With the clubs in England having the pick of the best young players from all over the world I worry that neither of the FAs will have enough young players developed in England in the future. If the clubs on this island do not get their act together where will young Irish players be developed in the future. (I am getting a bit negative myself here)
If we keep on doing the same old things in the same old way we will continue getting the same old results.
The status quo is broke.
Its time to open up our imaginations and come up with new solutions.
I am willing to listen to all constructive proposals.
Nothing wrong with that suggestion. This is a problem that FAs around the world have. Some wide boys for various reasons spend more money than clubs can afford. This has probably more to do with Company law and I suppose the same can be said of Companies in other "industries" as well.
These wide boys know that they are not personally responsible for these debts and are happy to play fast and loose with club finances.
These guys are the kind of hucksters that will let a perfectly viable company go bust if there is more money to be made from letting it go bust.
There were a crowd of crooks running a club in North london approx 20 years ago and every bit of work or service that was done for that club was done at inflated prices so that certain people were looked after. These people did not care that they were bankrupting the club as they were not going to be resposible for the debt and were on some nice little earners.
Anyway to stop clubs spending more money that they have got you would have to reform Capitalism and the people that are partaking in it. Good luck.
Apologies for going way off topic
I would hope that many EL fans would agree with me, but I don't subscribe entirely to "the product is crap" mindset.
It might be "crap" in comparison to, say, Premiership football, but I have watched many excellent games involving clubs from both Northern Ireland and the Republic of Ireland.
Have you watched some of the SPL stuff on TV? - it's brutal.
I believe that Sky are very happy with the audiences they get for IL coverage, and have been quite surprised at the "product" on offer.
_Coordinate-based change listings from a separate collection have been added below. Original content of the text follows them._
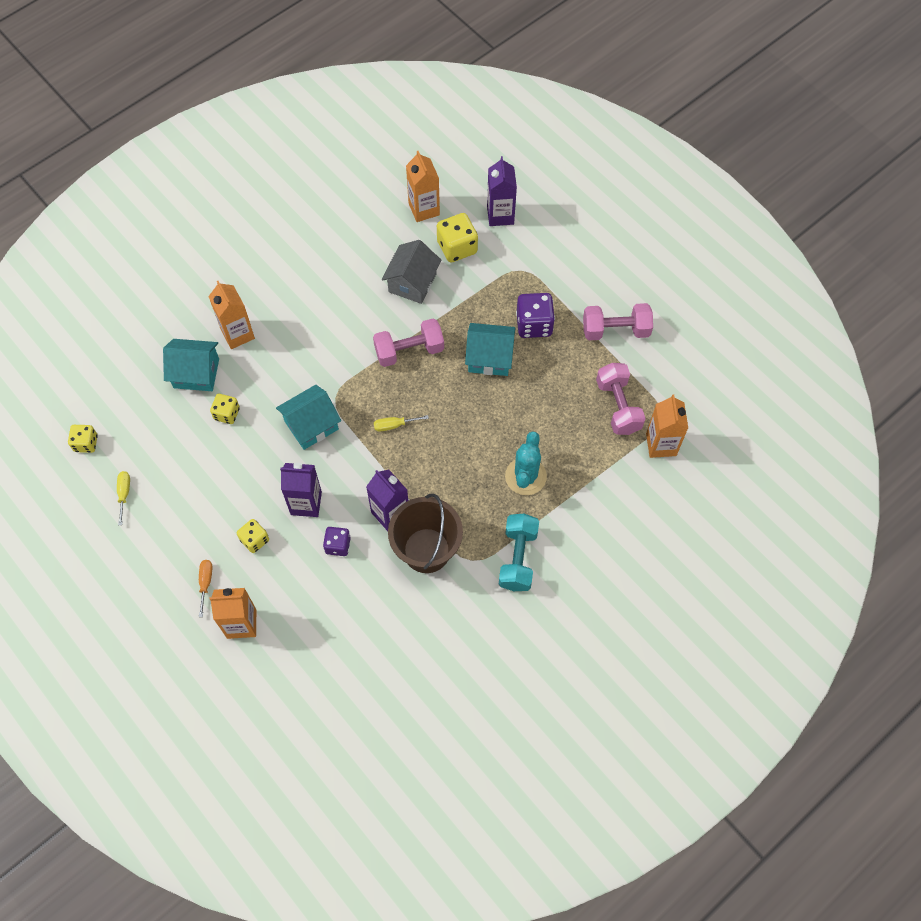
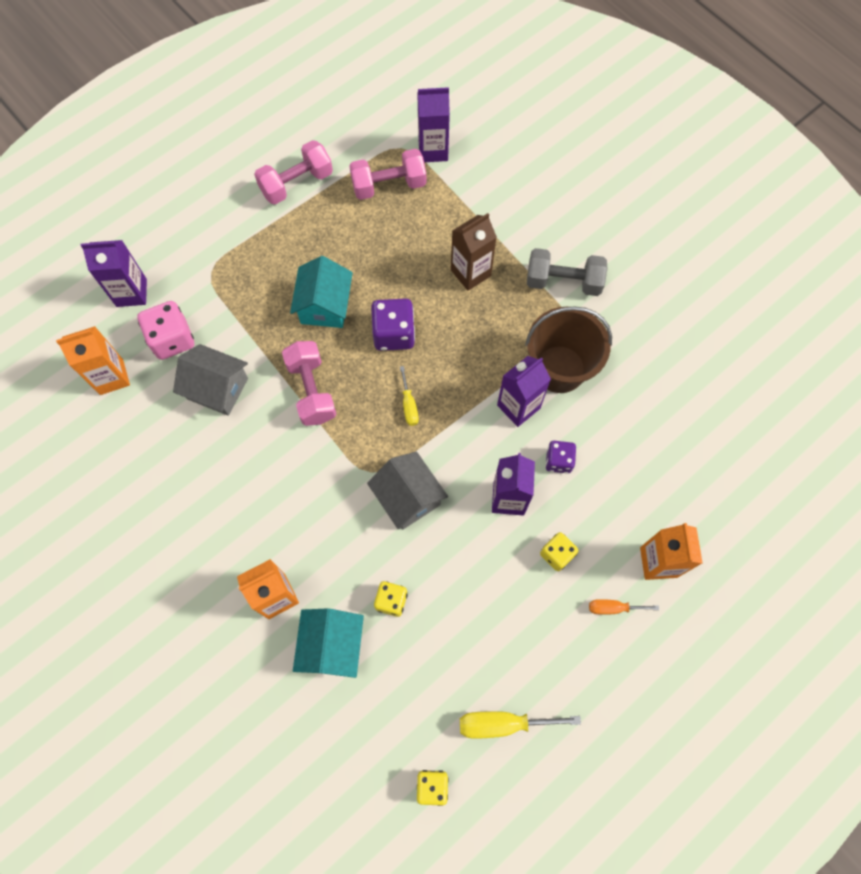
camera: 90 degrees left, 5 degrees up
(124, 494) = (503, 723): yellow screwdriver -> yellow screwdriver, size x1.66
(311, 425) = (408, 497): turquoise house -> grey house
(457, 247) = (172, 339): yellow dice -> pink dice
(518, 558) = (563, 282): turquoise dumbbell -> grey dumbbell
(525, 476) = (470, 273): turquoise cactus -> brown carton
(534, 324) = (284, 261): purple dice -> purple dice (394, 334)
(615, 330) = (296, 183): pink dumbbell -> pink dumbbell turned 60 degrees clockwise
(661, 444) = (433, 150): orange carton -> purple carton

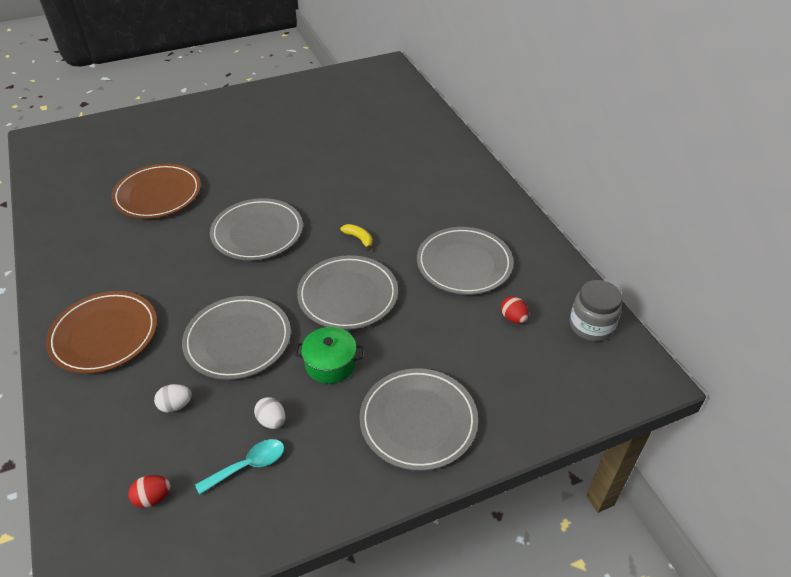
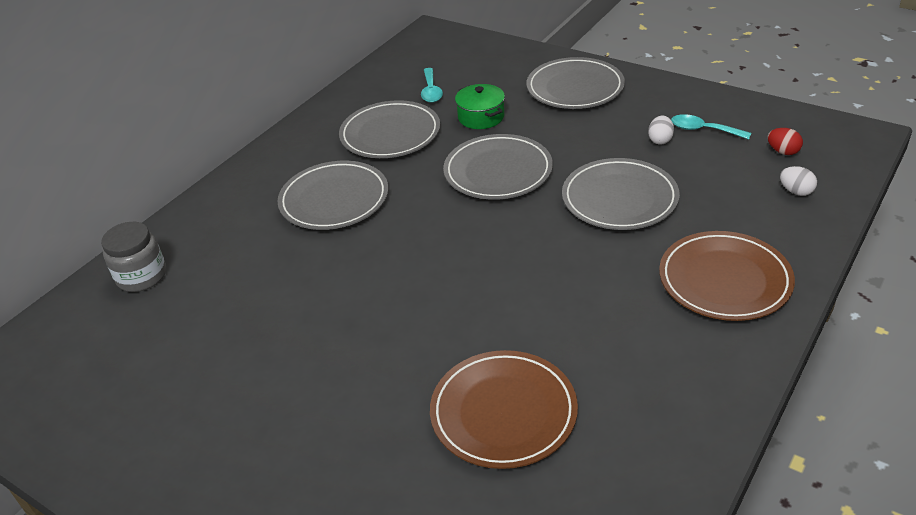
camera: 120 degrees left, 5 degrees down
(176, 405) = (716, 189): white egg -> white egg (796, 191)
(257, 233) = (478, 274): grey plate -> grey plate (334, 200)
(330, 363) = (578, 143): green pot -> green pot (481, 117)
(359, 238) = (416, 203): yellow banana -> none
(513, 318) = (431, 91): red egg -> turquoise spoon
(591, 326) = (403, 62): grey jar -> grey jar (142, 276)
I broadly support the concept of an AI "Premier" League - I just cannot work out the real benefits of it.
Would it really increase attendances?
Would it damage Clubs outside of it?
Would it place Clubs in even more financial peril?
How would European places be effected?
Just some of the questions I cannot answer.
We have TWO Champions League places on the island.
We have at least four Europa League places available on the island.
We have regular coverage of live games.
Perhaps on the pitch, but the match day experience is very poor. The facilites are terrible, and the experience just isn't sexy enough. Perimeter fences, ramshackle stands, stadiums stuck at the end of pokey terraced streets, parking, sectarianism, dreadful websites, dog-tracks round the pitch, etc etc. The football can be decent enough, but the product is crap.
There are signs of life, Crusaders proposals for the Grove for example, but will they ever get off the drawing board? They didn't even manage to rebuild the wall that blew over at the railway end. Just stuck up a bit of fence and left it.
There is plenty wrong with what some think is "sexy" elsewhere - but that's a whole different story.
If you want your football "sexy", then the EL or IL is not the place to be.
If you want relatively few overpaid prima donnas, no alice bands, no prawn sandwiches, relatively little gamemanship, and to watch guys giving their all primarily for the love of the game (rather than fortunes)...I think it's ok.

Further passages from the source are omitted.